Applicants with outstanding judgments and/or federal tax liens, however, won’t have much luck. The agency requires that all judgments be paid-in-full and that all federal tax liens be resolved prior to closing on an FHA-insured mortgage.

If you’re applying for a first-time FHA home loan, you’re likely wondering how long your mortgage will be and what kinds of options you might have for shorter or longer loans, early payoff or what happens if you just pay the monthly mortgage minimum.

You can get a fixed rate loan for either 15 or 30 years or you can get an adjustable rate mortgage that is amortized over 30 years but that is fixed for a specific time period like 5 years and then will “reset” once that 5 year period is up. The advantage to the adjustable rate loan is that it starts with a lower initial interest rate than the fixed rate loan, but we only recommend that loan to someone who is very confident that they will be selling or moving in a 5 to 7 year period.

Regardless of whether or not you refinance, the actual length of time you would be obligated to pay on the original mortgage changes when you pay more than the minimum mortgage payment due each month-paying more every month can shorten the loan term. So pay more principle each month when you send in your monthly mortgage payment and you can end up paying your loan off a lot earlier than you thought.

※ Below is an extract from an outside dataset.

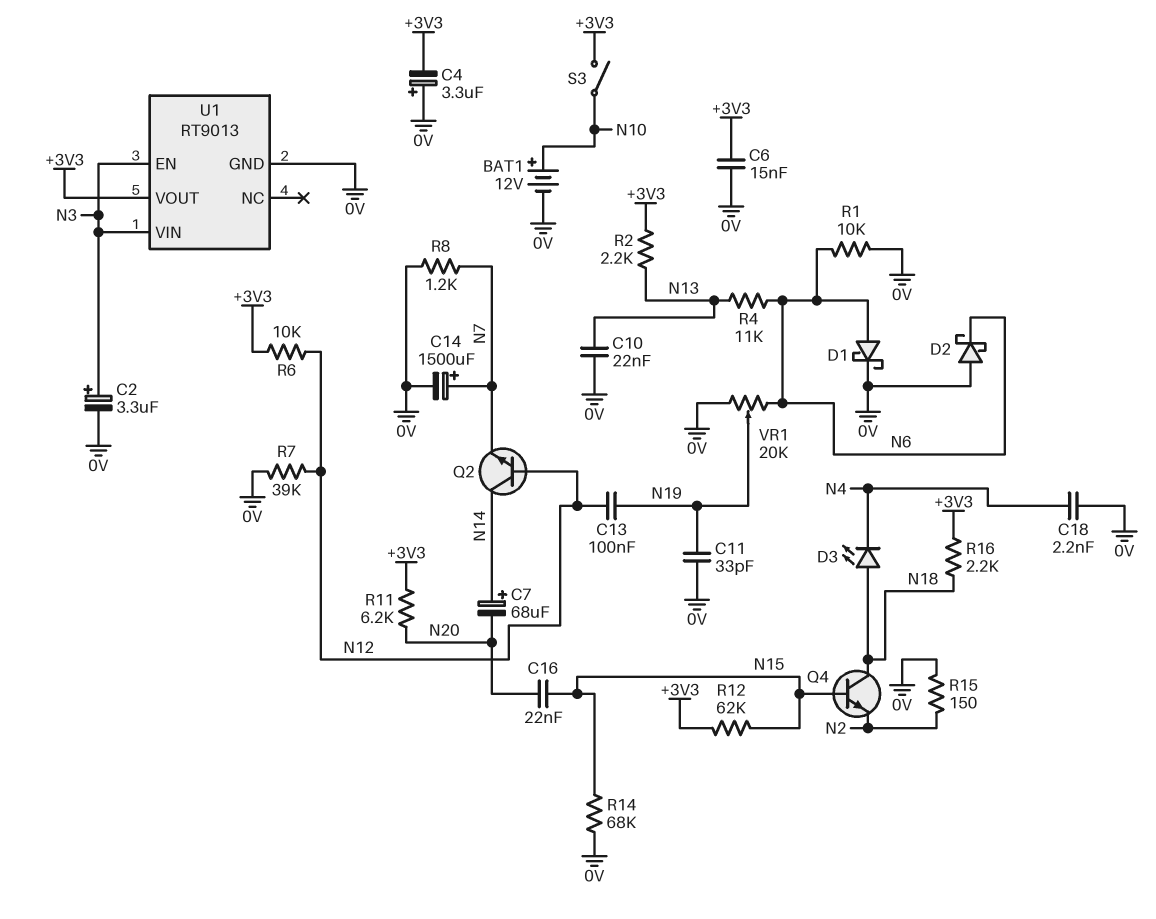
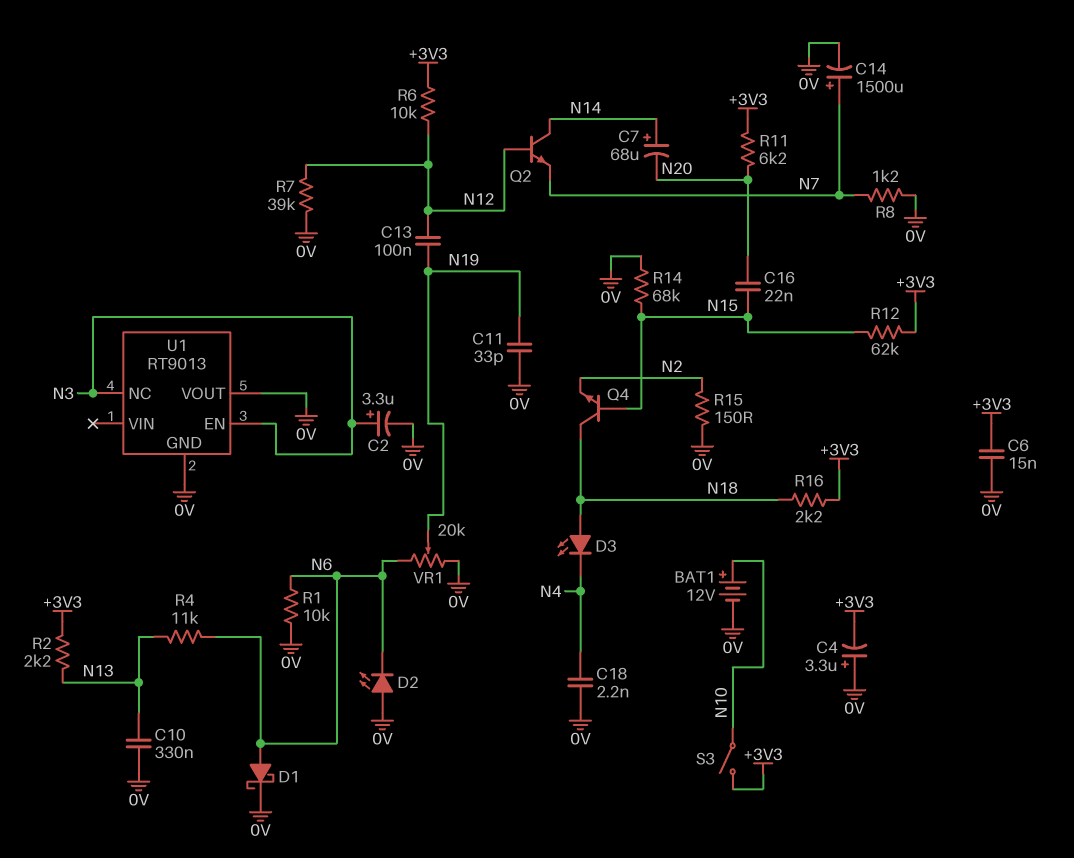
C10: 22nF (0V, N13) -> 330nF (0V, N13)
D2: schottky (A 0V, K N6) -> LED (A 0V, K N6)
U1 pin NC: none -> N3
U1 pin VIN: N3 -> none
U1 pin VOUT: +3V3 -> 0V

Some of the most frequently asked questions about making a new home purchase using an FHA guaranteed mortgage loan involve the issue of the down payment.

One such question we get goes something like this:

“I am thinking about purchasing a home. If a house costs $200,000 is it possible to be approved for a home loan with no money down? If not, how much down payment is required to be approved for the loan?”

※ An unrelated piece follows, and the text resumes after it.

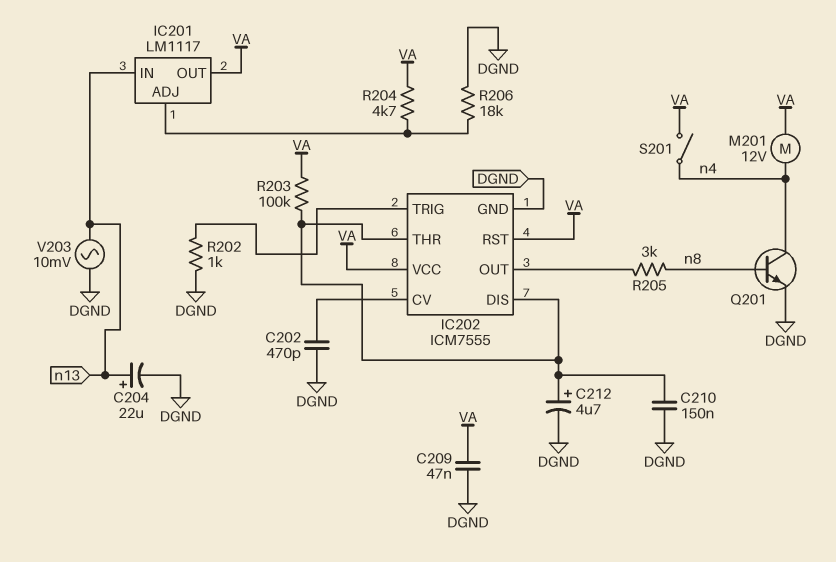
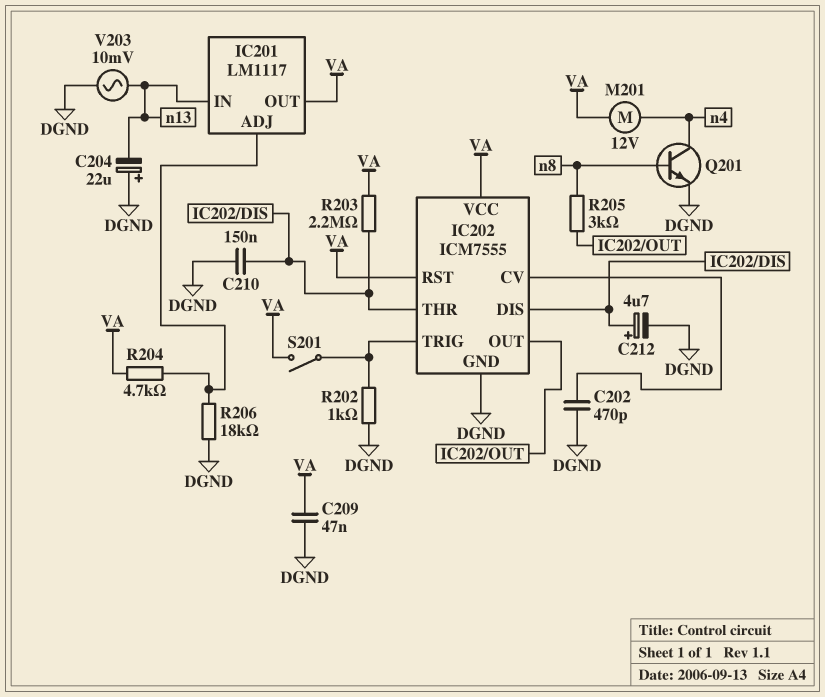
C204: 22uF (plus n13, minus DGND) -> 22uF (plus DGND, minus n13)
R203: 100k (IC202/DIS, VA) -> 2.2M (IC202/DIS, VA)
S201: switch (VA, n4) -> switch (IC202/TRIG, VA)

The “no money down” issue sometimes comes up because borrowers confuse the FHA loan program with the Department of Veterans Affairs loan guaranty program or the USDA loan program which features a no down payment option.

FHA does require only a 3.5% minimum down payment-borrowers are free to pay more money down, there is no prepayment penalty. The 3.5% down payment can be a gift from a family member or from a local non-profit grant. There are many local non-profit organizations offering grants in your area for FHA down payments and often a local lender like ourselves can help you find them. Since sellers are allowed to pay your closing costs you can often times get your Agent to structure your sales contract so that you don’t have to bring any more than the 3.5% downpayment to closing.

If you are putting the 3.5% down payment down it’s important to note that we will have to “season” the funds in yours or your co-borrowers account to show that they have been in your account for at least 60 days. If you are saving for your down payment and don’t have a lot to put down yet, you can feel free to call us to see how much money you will really need based upon the house you are looking for and your budget.

Borrowers who have experienced financial trouble and wind up selling their property in a short sale arrangement often recover from their difficulties and feel ready to become homeowners once more. When you are ready to fill out an FHA loan application in the wake of a short sale, what do the FHA loan rules say about having such a transaction on your record?

Generally, a person who has had a Short Sale is not eligible for an FHA mortgage until 3 years from the date that their short sale took place.

However, if that default was due to circumstances beyond the borrower’s control, such as death of primary wage earner or long-term uninsured illness, and a review of the credit report indicates satisfactory credit prior to the circumstances beyond the borrower’s control that caused the default—then the borrower may be deemed eligible within the 3 year period.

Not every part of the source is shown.